The academy tweaked its flight routes and opened an alternative field near Ellicott to put planes over pastures rather than neighborhoods.
"We try to do as many sorties as we can away from the airfield," Burgh said.
With the air conditioning, the planes can use more of the day for flying and take off later, making them less of an alarm clock for neighbors east of the airfield. Not being able to fly training planes in the heat of the day took precious hours out of the program, he said.
But getting air conditioners on the planes took more than a few wrenches. The diminutive T-53 is an Air Force craft, just like fighters and bombers, and any change to the machine requires approval from on high.
"It's a long and arduous staff process," Burgh said.

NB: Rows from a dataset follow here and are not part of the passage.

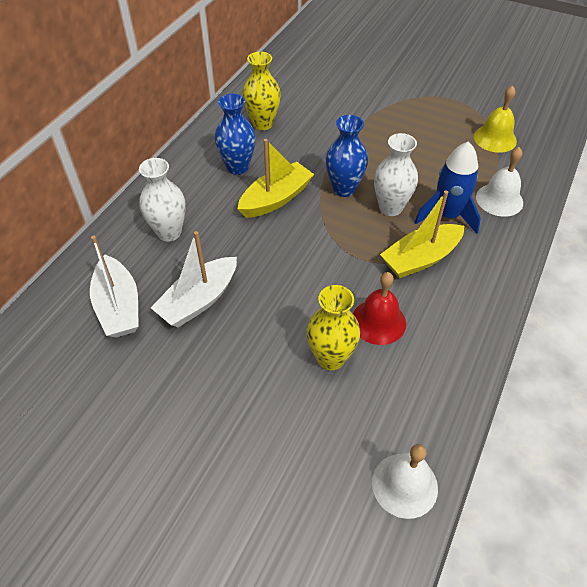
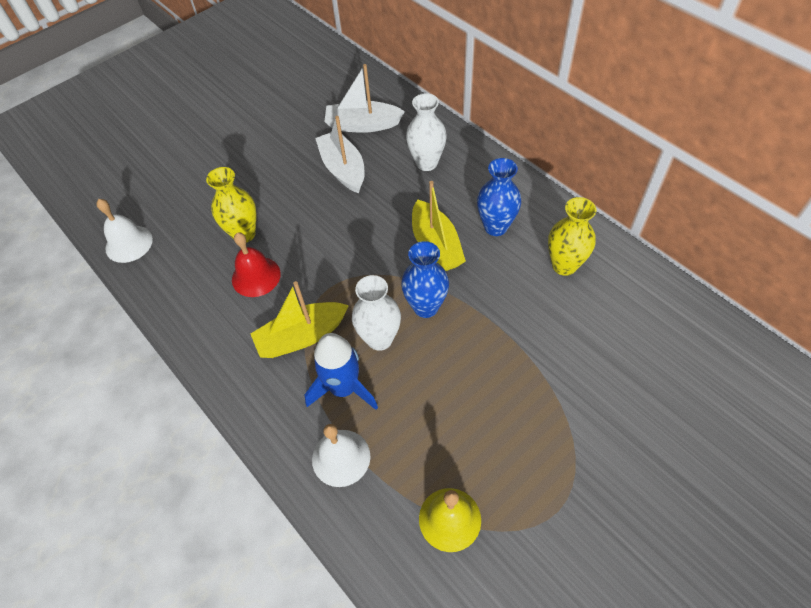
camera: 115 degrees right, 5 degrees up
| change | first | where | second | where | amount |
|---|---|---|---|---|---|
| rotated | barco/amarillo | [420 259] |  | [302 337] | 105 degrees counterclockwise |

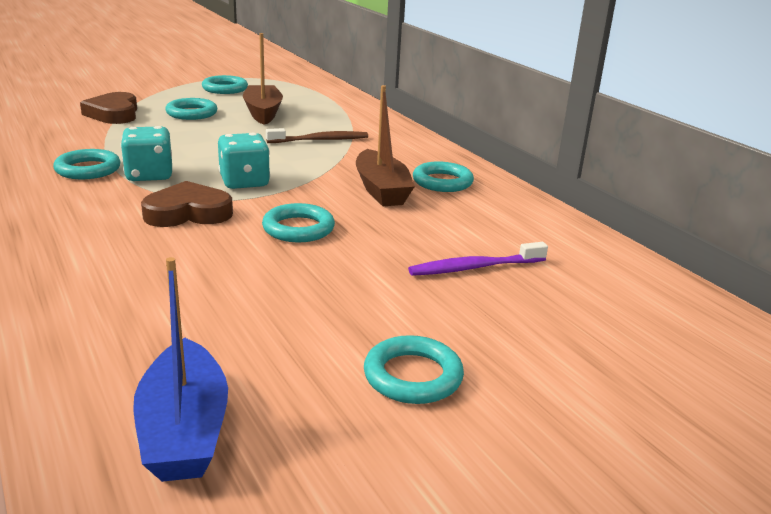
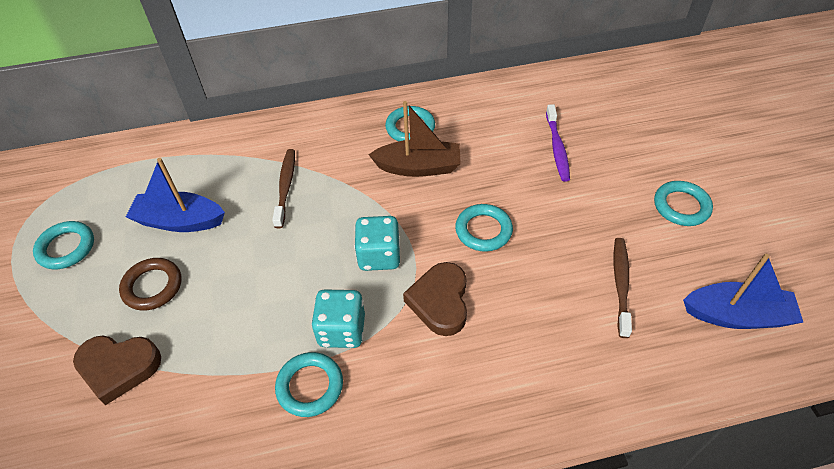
camera: 70 degrees left, 25 degrees up
| change | first | where | second | where | amount |
|---|---|---|---|---|---|
| new |  |  | cepillo de dientes/marrón | [620 284] |  |
| repainted | anillo/turquesa | [192 113] | anillo/marrón | [152 286] |  |
| repainted | barco/marrón | [263 113] | barco/azul | [179 221] |  |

The air conditioners are as much a relief to the Air Force as they are to the academy's neighbors. Every summer, the school works to introduce more than 1,000 cadets to its aerial programs, which include gliders, parachuting and powered flight. Summer training flights make up about half of the school's annual aerial sorties, because the cadets aren't in class and fall sports haven't begun.
"The cadets get to dedicate all of their attention to learning how to fly and jump," Burgh said.
The purpose of the flying programs is multi-faceted, Burgh said. Cadets get a chance to translate engineering skills learned in the classroom to hands-on experience. They also gain confidence and learn to lead their peers.
The Air Force also gains an advantage of having every cadet, including those who want to spend Air Force careers in missile silos or battling in cyberspace, gain an understanding of aerial missions.
"It's important that we expose them to airmanship here," Burgh said.
To make flying more acceptable to the neighbors, the academy has held a series of meetings to hash out noise issues. The flying program is also being examined as part of a joint land-use study that aims to balance military needs and community concerns.
Things seem to be quieter lately - two vocal critics of the academy's flight program didn't return phone calls for this article and a website set up by neighbors to document complaints has gone dormant.
Burgh said the academy will continue to look at neighborhood concerns as the number of flights hits an annual peak in the coming weeks.
"We want to be good partners with the local community," he said.